MapLight Therapeutics Reports Phase 1 Trial Results for M1/M4 Muscarinic Agonist for Schizophrenia and Alzheimer's Psychosis

MapLight Therapeutics, a clinical-stage biopharmaceutical company, shared results from its Phase 1 trial of ML-007/PAC, assessing safety, tolerability, and pharmacokinetics in healthy adults and elderly volunteers. ML-007 has been evaluated as a single agent and in combination with a peripherally acting anticholinergic (PAC) across four Phase 1 trials involving 270 subjects. The company aims to commence Phase 2 trials for schizophrenia and Alzheimer's disease psychosis (ADP) in the first half of 2025.

Christopher Kroeger, M.D., M.B.A., CEO and Founder of MapLight, emphasized the significance of the new class of muscarinic agonists in addressing various brain disorders. ML-007/PAC has shown a favorable safety and tolerability profile with both once- and twice-daily dosing, achieving anticipated clinically relevant exposures. Kroeger noted that ML-007/PAC could potentially become a leading M1/M4 muscarinic agonist, offering improved tolerability, convenient dosing, and comprehensive symptom improvement.

The study design involved 82 healthy adult and elderly volunteers across four cohorts, with subjects dosed for up to 14 days. This was aimed at informing the dosing regimen for the planned Phase 2 trials in schizophrenia and ADP. The results indicated that ML-007/PAC was generally well tolerated at doses planned for Phase 2 trials. Most treatment-emergent adverse events (TEAEs) were mild and transient, with no severe or serious adverse events reported. Plasma and cerebrospinal fluid (CSF) exposures remained above anticipated clinically relevant levels with both dosing regimens. The plasma concentration ratio between ML-007 and PAC was within the target range to minimize adverse events. Pharmacokinetic parameters were similar between adult and elderly volunteers, confirming that dosing for Phase 2 trials will not require administration in a fasted state.

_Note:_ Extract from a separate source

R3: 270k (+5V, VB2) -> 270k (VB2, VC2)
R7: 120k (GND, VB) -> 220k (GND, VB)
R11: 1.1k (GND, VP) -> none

Erin Foff, M.D., Ph.D., Chief Medical Officer of MapLight, expressed confidence in progressing to the next phase of development. The Phase 1 trials provided critical data for finalizing dosing and administration protocols for Phase 2 trials in schizophrenia and ADP, moving closer to offering a better treatment option for patients and caregivers.

ML-007/PAC, also known as ML-007C-MA, is an extended-release, fixed-dose combination of the investigational M1/M4 muscarinic agonist ML-007 and a peripherally acting anticholinergic (PAC). Its potential differentiation lies in the optimized pharmacokinetic synchronization of its agonist and antagonist components in the periphery, without compromising strong activation of M1 and M4 receptors in the central nervous system.

MapLight Therapeutics aims to improve the lives of patients with debilitating central nervous system disorders. Founded by leaders in psychiatry and neuroscience research, the company seeks to address the lack of circuit-specific pharmacotherapies. Their discovery platform identifies neural circuits linked to diseases and targets these circuits for therapeutic modulation.